Curve the Runway puts a twist on how people view plus-sized fashion
Like your good Spanx, the organization is the perfect foundation for showing off your curves. The fashion show aims to show plus size women of all heights and backgrounds together embracing their curves and brings designers, consumers and vendors out on the town.
You can’t deny it: Plus-size women are making a splash in the fashion world.
The push to include real curves on the runway is louder than ever, but even staples like the designing reality show “Project Runway” went for 16 seasons without plus-size models.
Curve the Runway, now in its second year, is here to change that. The fashion show aims to bring plus-size women of all heights and backgrounds together to embrace their curves and puts designers, consumers and vendors in one place.
“People need to have a safe space to know that they can go and be supported,” said founder Letreian Johns. “There’s not an intimidation factor at CTR. This is a safe spot.”
Johns knows the struggle of being a plus-sized woman in fashion herself; 25 years ago, she was a plus-sized model, before it was trendy.
“You know what they kept telling me the whole time? Can you lose weight?” she said. “No. Why do I need to lose weight? You’re saying that’s where fashion is going right? You want to represent me. So what happens to the plus-size division? It goes away? I’m confused. So I got really discouraged and I got really tired.”
The inaugural show was the brainchild of Keisha “Peaches” Caldwell, a powerhouse in the local spoken word community, playwright, author and educator. Johns signed on when another organizer couldn’t help further with the planning, and in 40 days, the idea went from thoughts on paper to model auditions, and then a full-blown fashion show production with six segments and 35 models.
Suddenly, in October, a month after the show, Caldwell died while on a trip to Africa. Instead of letting CTR fade, Johns joined forces with Folami Jenkins to bring back a show that mirrored the larger than life memory of their friend.
“I feel CTR was the finale of what she had grown into,” Johns said. “She would design and create and make her own clothes because she couldn’t find them in the stores. I think about 25 years ago when I was trying to (model), then I was just like, I’m giving up. Peaches never gave up. So coming back to (CTR), for me, I was like it’s not giving up this time.”
View this post on Instagram
Jenkins, who was only a volunteer for the first show last year, said CTR gave her friend the chance to shine when previously, she’d been in the background.
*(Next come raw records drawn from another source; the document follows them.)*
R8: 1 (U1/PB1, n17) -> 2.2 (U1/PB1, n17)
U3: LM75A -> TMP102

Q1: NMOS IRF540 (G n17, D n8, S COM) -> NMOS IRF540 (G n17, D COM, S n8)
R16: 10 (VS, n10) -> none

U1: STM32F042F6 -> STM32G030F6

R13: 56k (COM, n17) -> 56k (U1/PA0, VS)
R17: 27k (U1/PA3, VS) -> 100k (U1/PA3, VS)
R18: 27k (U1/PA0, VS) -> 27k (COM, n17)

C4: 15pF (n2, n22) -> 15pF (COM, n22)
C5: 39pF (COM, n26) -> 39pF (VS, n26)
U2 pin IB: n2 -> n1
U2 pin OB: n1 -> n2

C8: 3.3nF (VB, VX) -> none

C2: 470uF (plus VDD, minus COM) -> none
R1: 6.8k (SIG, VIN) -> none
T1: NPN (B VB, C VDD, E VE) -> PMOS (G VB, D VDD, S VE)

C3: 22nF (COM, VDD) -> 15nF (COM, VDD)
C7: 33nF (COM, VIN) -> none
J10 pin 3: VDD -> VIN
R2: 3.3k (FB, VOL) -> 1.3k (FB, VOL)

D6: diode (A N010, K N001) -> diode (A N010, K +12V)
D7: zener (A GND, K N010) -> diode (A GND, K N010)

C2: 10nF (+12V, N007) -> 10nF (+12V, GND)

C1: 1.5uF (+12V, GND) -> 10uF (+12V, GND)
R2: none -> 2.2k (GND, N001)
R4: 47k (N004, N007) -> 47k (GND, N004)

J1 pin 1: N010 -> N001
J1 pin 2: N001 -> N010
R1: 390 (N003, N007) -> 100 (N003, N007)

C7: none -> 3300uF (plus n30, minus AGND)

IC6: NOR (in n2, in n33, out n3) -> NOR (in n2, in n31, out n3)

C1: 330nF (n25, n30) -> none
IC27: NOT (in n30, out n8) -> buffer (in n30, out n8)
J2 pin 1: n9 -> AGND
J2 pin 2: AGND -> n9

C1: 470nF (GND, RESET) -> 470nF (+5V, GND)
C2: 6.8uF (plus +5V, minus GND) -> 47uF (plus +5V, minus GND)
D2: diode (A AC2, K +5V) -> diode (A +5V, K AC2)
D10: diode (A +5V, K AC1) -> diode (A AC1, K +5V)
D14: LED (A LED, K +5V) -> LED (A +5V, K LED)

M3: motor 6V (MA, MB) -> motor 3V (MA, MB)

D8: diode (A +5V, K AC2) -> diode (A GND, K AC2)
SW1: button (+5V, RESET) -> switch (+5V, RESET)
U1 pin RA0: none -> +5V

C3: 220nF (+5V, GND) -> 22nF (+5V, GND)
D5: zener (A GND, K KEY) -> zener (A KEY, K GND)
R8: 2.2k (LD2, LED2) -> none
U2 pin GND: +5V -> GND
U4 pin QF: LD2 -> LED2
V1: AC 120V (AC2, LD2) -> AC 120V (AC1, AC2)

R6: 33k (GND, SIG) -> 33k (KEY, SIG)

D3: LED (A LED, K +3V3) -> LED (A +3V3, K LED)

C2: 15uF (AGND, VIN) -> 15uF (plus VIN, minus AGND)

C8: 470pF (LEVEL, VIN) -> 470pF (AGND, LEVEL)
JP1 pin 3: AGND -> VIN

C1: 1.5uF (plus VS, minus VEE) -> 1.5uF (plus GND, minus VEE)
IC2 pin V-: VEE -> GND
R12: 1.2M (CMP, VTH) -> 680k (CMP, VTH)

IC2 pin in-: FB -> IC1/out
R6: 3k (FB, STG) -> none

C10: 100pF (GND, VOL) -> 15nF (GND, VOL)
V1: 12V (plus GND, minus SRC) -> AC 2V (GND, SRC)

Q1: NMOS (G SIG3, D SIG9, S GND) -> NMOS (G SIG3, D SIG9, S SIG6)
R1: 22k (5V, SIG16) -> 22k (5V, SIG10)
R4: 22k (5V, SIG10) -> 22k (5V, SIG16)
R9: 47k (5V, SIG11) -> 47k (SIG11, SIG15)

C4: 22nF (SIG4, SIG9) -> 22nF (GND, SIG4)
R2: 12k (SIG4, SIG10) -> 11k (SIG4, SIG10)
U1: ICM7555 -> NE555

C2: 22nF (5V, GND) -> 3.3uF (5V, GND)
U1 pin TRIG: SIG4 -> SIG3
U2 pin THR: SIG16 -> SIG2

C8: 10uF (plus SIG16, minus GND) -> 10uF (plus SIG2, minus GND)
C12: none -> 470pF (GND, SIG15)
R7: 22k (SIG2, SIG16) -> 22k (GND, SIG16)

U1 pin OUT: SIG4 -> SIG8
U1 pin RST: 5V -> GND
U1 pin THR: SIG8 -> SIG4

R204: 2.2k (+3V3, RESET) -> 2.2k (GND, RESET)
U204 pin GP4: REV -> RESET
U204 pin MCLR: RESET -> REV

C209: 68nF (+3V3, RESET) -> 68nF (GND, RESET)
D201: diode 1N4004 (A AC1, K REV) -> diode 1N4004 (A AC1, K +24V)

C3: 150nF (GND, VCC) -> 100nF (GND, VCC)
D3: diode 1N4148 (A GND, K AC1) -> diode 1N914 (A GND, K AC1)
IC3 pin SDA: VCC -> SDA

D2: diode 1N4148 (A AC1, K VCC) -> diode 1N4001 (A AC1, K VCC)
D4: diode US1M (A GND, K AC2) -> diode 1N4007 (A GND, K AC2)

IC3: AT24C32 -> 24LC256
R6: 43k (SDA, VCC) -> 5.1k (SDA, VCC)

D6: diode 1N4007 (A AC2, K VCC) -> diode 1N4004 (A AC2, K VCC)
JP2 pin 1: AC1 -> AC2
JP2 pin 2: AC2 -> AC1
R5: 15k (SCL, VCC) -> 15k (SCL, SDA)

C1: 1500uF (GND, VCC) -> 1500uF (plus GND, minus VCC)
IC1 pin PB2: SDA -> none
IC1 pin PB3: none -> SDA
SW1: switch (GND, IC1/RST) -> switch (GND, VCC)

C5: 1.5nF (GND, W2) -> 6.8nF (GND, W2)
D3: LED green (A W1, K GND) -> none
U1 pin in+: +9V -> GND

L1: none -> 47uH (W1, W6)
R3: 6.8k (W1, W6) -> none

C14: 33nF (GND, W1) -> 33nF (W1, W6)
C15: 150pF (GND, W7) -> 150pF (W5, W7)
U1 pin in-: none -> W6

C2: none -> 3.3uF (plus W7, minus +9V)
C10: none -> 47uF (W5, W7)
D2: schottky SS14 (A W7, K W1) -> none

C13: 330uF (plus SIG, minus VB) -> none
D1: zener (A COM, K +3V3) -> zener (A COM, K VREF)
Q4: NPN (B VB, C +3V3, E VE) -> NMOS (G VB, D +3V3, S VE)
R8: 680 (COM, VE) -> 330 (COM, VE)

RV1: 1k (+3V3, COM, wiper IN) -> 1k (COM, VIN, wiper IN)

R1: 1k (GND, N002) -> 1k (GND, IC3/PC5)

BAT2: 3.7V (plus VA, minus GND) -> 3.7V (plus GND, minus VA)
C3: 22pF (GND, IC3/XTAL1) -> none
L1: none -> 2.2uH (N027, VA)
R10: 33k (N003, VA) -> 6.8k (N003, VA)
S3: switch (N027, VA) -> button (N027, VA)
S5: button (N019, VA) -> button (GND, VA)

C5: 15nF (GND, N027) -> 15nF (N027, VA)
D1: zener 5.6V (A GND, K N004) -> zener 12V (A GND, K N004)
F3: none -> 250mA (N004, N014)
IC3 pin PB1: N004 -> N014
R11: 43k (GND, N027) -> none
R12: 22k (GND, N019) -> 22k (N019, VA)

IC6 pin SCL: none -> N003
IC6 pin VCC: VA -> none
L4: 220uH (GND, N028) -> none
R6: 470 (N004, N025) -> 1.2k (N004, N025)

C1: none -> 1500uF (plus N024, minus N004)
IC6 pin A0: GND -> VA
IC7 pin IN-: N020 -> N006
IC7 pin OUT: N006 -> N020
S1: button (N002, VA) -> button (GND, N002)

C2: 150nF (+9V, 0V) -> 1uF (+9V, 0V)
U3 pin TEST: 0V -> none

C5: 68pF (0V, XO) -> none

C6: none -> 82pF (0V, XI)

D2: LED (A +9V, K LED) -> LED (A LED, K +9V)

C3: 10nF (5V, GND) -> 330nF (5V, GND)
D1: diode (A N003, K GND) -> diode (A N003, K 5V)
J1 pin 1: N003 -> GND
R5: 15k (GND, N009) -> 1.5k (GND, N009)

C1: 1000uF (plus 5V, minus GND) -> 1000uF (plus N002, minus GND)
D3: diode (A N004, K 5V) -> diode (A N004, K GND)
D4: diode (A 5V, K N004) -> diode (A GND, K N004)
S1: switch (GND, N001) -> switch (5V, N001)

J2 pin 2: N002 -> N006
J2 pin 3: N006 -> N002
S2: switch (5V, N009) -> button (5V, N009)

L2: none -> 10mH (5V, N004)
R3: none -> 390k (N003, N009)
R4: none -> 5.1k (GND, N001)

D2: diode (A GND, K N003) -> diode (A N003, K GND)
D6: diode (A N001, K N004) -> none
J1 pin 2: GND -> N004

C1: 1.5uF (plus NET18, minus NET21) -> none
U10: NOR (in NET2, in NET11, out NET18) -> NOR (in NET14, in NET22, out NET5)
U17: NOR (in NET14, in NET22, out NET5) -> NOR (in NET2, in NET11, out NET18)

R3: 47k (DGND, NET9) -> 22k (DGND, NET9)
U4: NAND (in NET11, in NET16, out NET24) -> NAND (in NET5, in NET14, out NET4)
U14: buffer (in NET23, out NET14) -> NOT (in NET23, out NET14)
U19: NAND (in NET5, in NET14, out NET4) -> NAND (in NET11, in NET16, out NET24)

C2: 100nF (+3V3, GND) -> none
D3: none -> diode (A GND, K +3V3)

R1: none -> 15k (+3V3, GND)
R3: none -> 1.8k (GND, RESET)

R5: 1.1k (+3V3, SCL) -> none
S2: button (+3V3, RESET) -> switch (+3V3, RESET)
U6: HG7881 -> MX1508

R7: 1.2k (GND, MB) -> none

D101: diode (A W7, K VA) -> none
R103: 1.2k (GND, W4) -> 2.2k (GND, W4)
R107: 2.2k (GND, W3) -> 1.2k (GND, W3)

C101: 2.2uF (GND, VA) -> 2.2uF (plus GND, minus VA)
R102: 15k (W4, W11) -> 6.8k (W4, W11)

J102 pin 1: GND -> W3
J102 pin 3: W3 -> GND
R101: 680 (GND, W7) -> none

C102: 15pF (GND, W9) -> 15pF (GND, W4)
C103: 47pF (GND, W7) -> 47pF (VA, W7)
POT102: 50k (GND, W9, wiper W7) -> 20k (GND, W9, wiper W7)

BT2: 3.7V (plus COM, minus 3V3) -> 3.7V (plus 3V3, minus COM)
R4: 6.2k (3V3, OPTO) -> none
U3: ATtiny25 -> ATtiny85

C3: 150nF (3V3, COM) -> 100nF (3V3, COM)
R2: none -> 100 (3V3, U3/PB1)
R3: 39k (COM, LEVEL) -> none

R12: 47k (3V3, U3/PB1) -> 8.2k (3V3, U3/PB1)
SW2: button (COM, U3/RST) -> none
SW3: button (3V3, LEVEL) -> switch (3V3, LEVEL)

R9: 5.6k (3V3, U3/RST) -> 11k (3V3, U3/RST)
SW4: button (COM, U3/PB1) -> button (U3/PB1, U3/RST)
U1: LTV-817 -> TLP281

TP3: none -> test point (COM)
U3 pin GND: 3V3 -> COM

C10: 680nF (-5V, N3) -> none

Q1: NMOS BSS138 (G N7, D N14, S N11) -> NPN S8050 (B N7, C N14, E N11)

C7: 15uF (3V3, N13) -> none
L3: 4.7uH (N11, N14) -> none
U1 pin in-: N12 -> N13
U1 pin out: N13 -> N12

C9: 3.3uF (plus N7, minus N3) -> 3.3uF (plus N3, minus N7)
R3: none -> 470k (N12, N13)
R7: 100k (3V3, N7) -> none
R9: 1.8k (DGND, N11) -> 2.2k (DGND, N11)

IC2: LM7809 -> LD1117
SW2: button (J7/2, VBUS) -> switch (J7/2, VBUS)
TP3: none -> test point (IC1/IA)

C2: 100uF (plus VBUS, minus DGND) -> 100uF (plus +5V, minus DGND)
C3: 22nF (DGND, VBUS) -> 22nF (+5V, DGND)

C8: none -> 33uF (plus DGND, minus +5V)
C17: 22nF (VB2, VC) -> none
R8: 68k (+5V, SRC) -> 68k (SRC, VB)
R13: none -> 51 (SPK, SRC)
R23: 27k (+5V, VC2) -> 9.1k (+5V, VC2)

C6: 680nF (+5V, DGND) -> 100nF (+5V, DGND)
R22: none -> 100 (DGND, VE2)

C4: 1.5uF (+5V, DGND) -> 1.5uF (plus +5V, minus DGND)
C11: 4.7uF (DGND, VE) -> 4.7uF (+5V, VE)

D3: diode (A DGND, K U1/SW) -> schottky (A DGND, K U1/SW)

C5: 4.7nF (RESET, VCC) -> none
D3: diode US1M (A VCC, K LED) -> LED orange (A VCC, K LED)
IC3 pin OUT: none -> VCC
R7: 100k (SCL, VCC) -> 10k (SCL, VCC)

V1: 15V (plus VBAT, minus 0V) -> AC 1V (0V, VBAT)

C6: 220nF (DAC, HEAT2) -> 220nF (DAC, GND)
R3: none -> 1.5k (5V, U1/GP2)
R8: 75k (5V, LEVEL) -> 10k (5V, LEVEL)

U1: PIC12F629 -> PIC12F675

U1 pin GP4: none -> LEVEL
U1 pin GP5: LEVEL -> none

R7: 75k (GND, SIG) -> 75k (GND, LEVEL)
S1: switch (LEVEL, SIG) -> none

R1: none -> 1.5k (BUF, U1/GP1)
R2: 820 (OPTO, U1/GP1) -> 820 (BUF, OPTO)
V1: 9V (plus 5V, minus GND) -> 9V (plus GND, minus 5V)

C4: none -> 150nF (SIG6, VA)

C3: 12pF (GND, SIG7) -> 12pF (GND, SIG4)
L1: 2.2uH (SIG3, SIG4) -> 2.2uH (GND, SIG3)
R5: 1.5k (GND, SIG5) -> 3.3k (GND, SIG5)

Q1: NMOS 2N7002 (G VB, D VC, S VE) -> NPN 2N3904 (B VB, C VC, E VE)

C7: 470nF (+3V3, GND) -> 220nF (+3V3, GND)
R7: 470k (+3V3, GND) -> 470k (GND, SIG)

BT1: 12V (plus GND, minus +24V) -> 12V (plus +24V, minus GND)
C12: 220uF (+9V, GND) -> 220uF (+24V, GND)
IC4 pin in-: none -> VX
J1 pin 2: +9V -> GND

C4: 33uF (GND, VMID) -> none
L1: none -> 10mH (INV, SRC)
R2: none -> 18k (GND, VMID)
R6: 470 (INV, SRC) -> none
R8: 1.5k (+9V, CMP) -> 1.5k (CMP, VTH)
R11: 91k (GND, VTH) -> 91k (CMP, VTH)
“A lot of times, I felt like she never got any of the shine or glory for all of the great things that were happening in the city,” Jenkins said. “She just put in hard work and that’s it. This was the first time it was her, solo, on her own, putting in the work and getting the shine and the glory that she finally deserved. With her passing, we could just not let the legacy not continue.”
Both women say that the culture here embraces full-figured women.
“It’s the physical culture here, the spiritual culture here, that’s just something fortunate for us that’s historical and without effort,” Johns said. “We have events that cause us to be outside all day, It’s hot (and) nobody is walking around with a bunch of clothes on. So, at some point, no matter how thick you are, you’re wearing a tank top, whether you like your arms or not.”
View this post on Instagram
Johns added that because the show is from their vision, there are no restrictions on who hits the runway. Size, height, shape — it doesn’t matter.
“No one is going to censor us,” she said. “‘You can’t put the short girls on the runway.’ Says who? Where’s the handbook? The models represent a woman just like them, and when that woman sees them they’re like, ‘Oh, we can do that?’ Yeah!”
This year’s show features six different segments in two parts. The first will feature intimates and lingerie, club wear and ready-to-wear options. The second part features formal wear, couture and bridal options. Designers include Bra Genie, The Bombshell Boutique, Tracy McCormick Designs and Pink Parrot Luxe’ Bridal.
“I think the great part about how we’re putting this show together is we’re starting out having the intimates section; it’s thinking about foundations,” said Jenkins. “I think everybody understands that proper foundation changes it all. It has nothing to do with size. If you have that, the way you look in clothing will completely change.”
The foundation is much like the platform CTR is creating for change in women and fashion.
“A lot of people don’t know this about me, but I am shy,” Jenkins said. “I look at CTR as that medium for a lot of women to have a great relationship with fear, where it actually propels them to that great, safe space.”
The Sept. 1 show will also feature multiple vendors, including Magnolia Makeup, handmade precious gemstone beaded bracelet company Ugly Betty Boy Crush and plus size boutique Beaux Curvian Gurlz Collection.